Dirk Chivers (first name alternately Dick or Richard, last name occasionally Sievers or Shivers) was a Dutch pirate active in the Red Sea and Indian Ocean.

==Early career==
Dirk Chivers claimed that "he belongeth to Hamburgh," and was first recorded as a crew member of the Portsmouth Adventure under Captain Joseph Faro (or Farrell) around January 1694. Soon after leaving Rhode Island, Chivers saw action in the Red Sea as Farrell, Henry Every, and everal others successfully captured two ships in June 1695 including Ganj-i-Sawai. On its return voyage to Rhode Island, Portsmouth Adventure ran aground on Mayotte in the Comoro Islands. Chivers stayed behind with several others while Farrell and the others continued on with Every.

==Chivers in the Red Sea & India==
Chivers eventually signed aboard the 18-gun Resolution after being picked up by Captain Robert Glover near the end of the year. After several months in the Red Sea however, Chivers took part in a mutiny against Glover and had him and his 24 supporters placed onto the recently captured Arab ship Rajapura. Elected captain by the crew after the mutiny, he had the ship renamed the Soldado which, during the next year, was successful in capturing a number of valuable prizes before joining up with privateer John Hoar.

Together they captured, and subsequently ransomed, two East India Company ships. However, the ships were burned when the governor of Aden refused to pay the ransom. One of the captured sailors, a Captain Sawbridge, was said to have had his lips sewn shut with a sail needle in response to his constant complaining.

Chivers and Hoar sailed with four captured prizes into the harbour of Calcutta in November 1696, where they demanded a ransom of £10,000 for their release sending a message to the governor stating "We acknowledge no country, having sold our own, and as we are sure to be hanged if taken, we shall have no scruple in murdering and destroying if our demands are not granted in full."

The governor of Calcutta disregarded their threats and sent out ten ships against the privateers and, as they appeared in the harbor, Chivers and Hoar fled without their prizes (burning two of them) and made their way to Adam Baldridge's settlement at Saint Mary's Island for repairs (dismantling Thomas Tew's old ship Amity for parts and supplies after capturing it from Hoar's brother-in-law Richard Glover) arriving in the summer of 1697 where the two parted company as Hoar sailed for the Red Sea.

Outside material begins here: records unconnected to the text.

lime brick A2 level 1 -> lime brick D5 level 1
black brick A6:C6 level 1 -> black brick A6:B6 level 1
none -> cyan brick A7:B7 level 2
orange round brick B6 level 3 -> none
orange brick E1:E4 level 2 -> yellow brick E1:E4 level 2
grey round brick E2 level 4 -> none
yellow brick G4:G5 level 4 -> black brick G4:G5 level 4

Glover was still there and asked them to return to America; Chivers offered to let him aboard if he'd continue piracy of Moorish ships. Glover refused and Chivers left him there, where Glover was killed in a native uprising.

==Later career==
In April 1698, Chivers captured an English ship, the Sedgwick, and struck a deal with the Sedgwicks captain: He would be allowed to keep his ship if he agreed to supplying the privateer's crew with rum.

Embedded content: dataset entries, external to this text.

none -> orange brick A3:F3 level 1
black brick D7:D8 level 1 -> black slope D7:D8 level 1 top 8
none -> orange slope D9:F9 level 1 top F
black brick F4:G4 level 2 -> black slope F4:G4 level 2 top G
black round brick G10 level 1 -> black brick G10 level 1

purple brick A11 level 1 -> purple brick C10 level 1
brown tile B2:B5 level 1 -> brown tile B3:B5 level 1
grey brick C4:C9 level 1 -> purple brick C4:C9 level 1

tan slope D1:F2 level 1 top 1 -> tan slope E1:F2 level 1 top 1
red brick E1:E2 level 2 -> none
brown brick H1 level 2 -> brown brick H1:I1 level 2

In September, Chivers joined up with Robert Culliford (who had recently left William Kidd) and Joseph Wheeler with his quartermaster Nathaniel North. Together Chivers, Culliford, Wheeler, and North captured the Great Mohammed along with £130,000. Taking command of his new prize, the ship was renamed the New Soldado (or the Soldado II) and returned to Saint Mary's Island where they stayed at a settlement run by Edward Welch.

The following year, however, Chivers was forced to sink the New Soldado to block the harbor passage of Saint Mary's with the appearance of four British warships in September 1699. Despite his efforts, he and Culliford eventually accepted a royal pardon (under the 1698 Act of Grace, in spite of its expiration) and arranged passage home on the merchantman Vine. Several members of Chivers' crew returned to America separately, offering Giles Shelley large sums to take them as passengers aboard his ship Nassau.